:: Work order ::
Skip the pictures. Quote every line below, exactly, from the one with "text: (409, 583) -> (234, 419), 10 -> 20" through the final line.

Records contained in a dataset:

--------------------

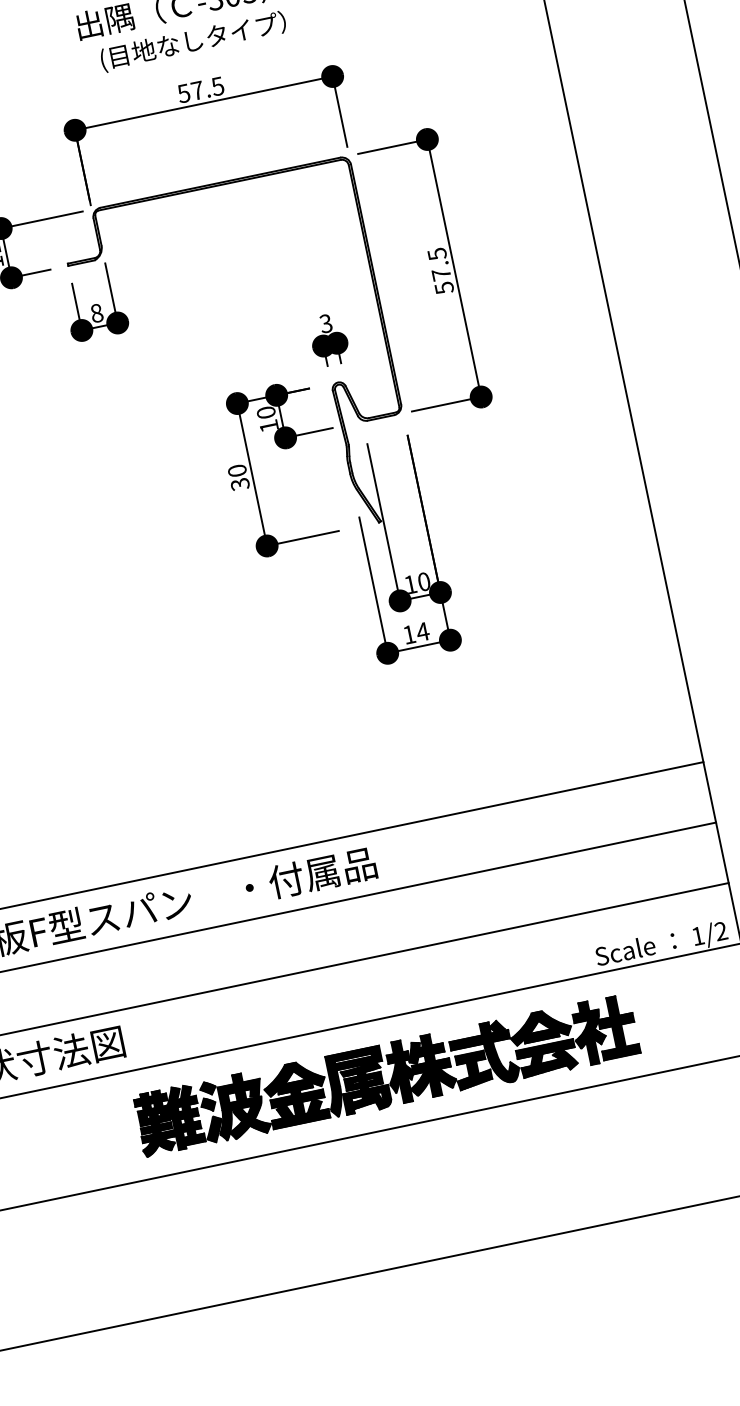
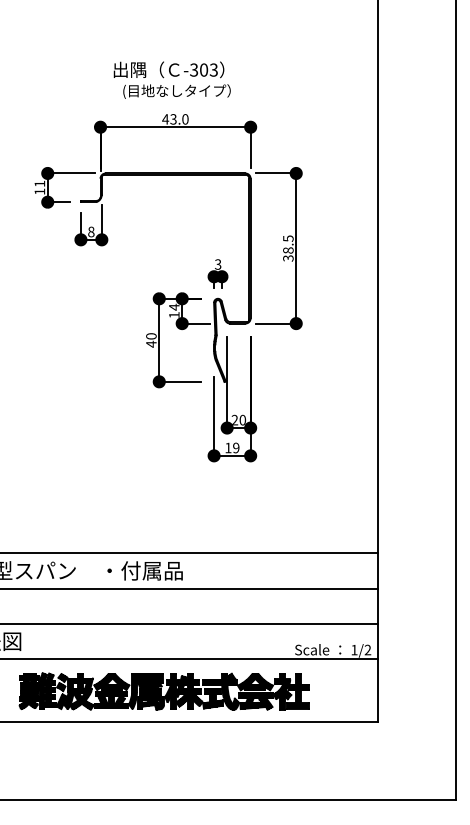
text: (200, 90) -> (175, 119), 57.5 -> 43.0
text: (443, 281) -> (288, 254), 57.5 -> 38.5
text: (266, 411) -> (174, 306), 10 -> 14
text: (240, 482) -> (151, 343), 30 -> 40
text: (409, 583) -> (234, 419), 10 -> 20
text: (421, 631) -> (235, 447), 14 -> 19

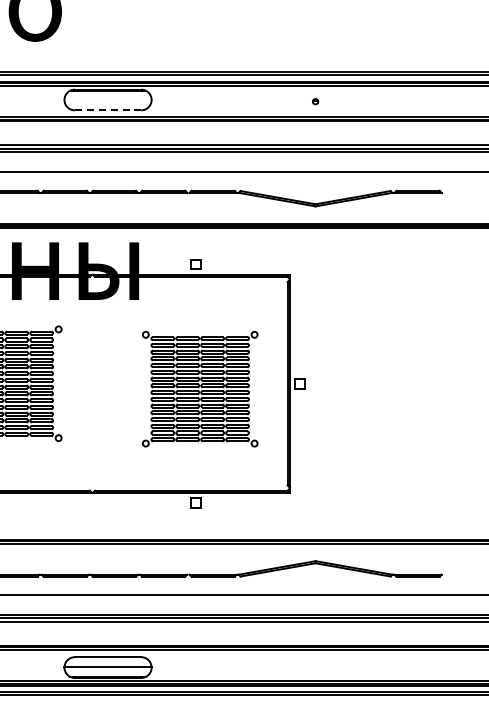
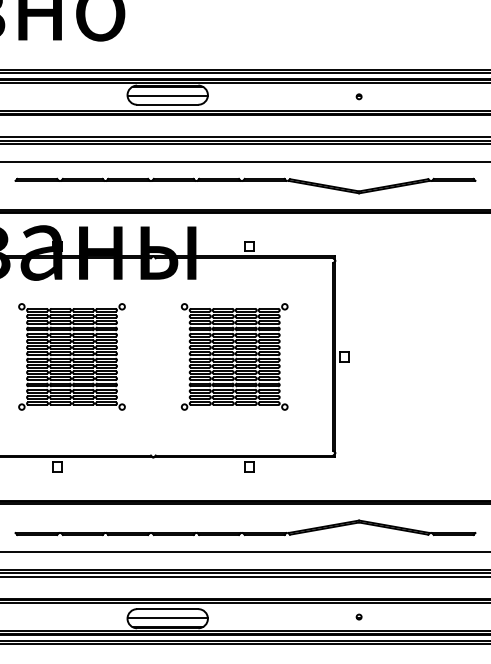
line: (107, 100) -> (167, 95), added
line: (107, 110) -> (167, 104), dashed -> solid
part: (199, 388) -> (234, 356), moved
part: (314, 665) -> (358, 616), added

--------------------

:: Solution to this exercise ::
text: (409, 583) -> (234, 419), 10 -> 20
text: (421, 631) -> (235, 447), 14 -> 19

line: (107, 100) -> (167, 95), added
line: (107, 110) -> (167, 104), dashed -> solid
part: (199, 388) -> (234, 356), moved
part: (314, 665) -> (358, 616), added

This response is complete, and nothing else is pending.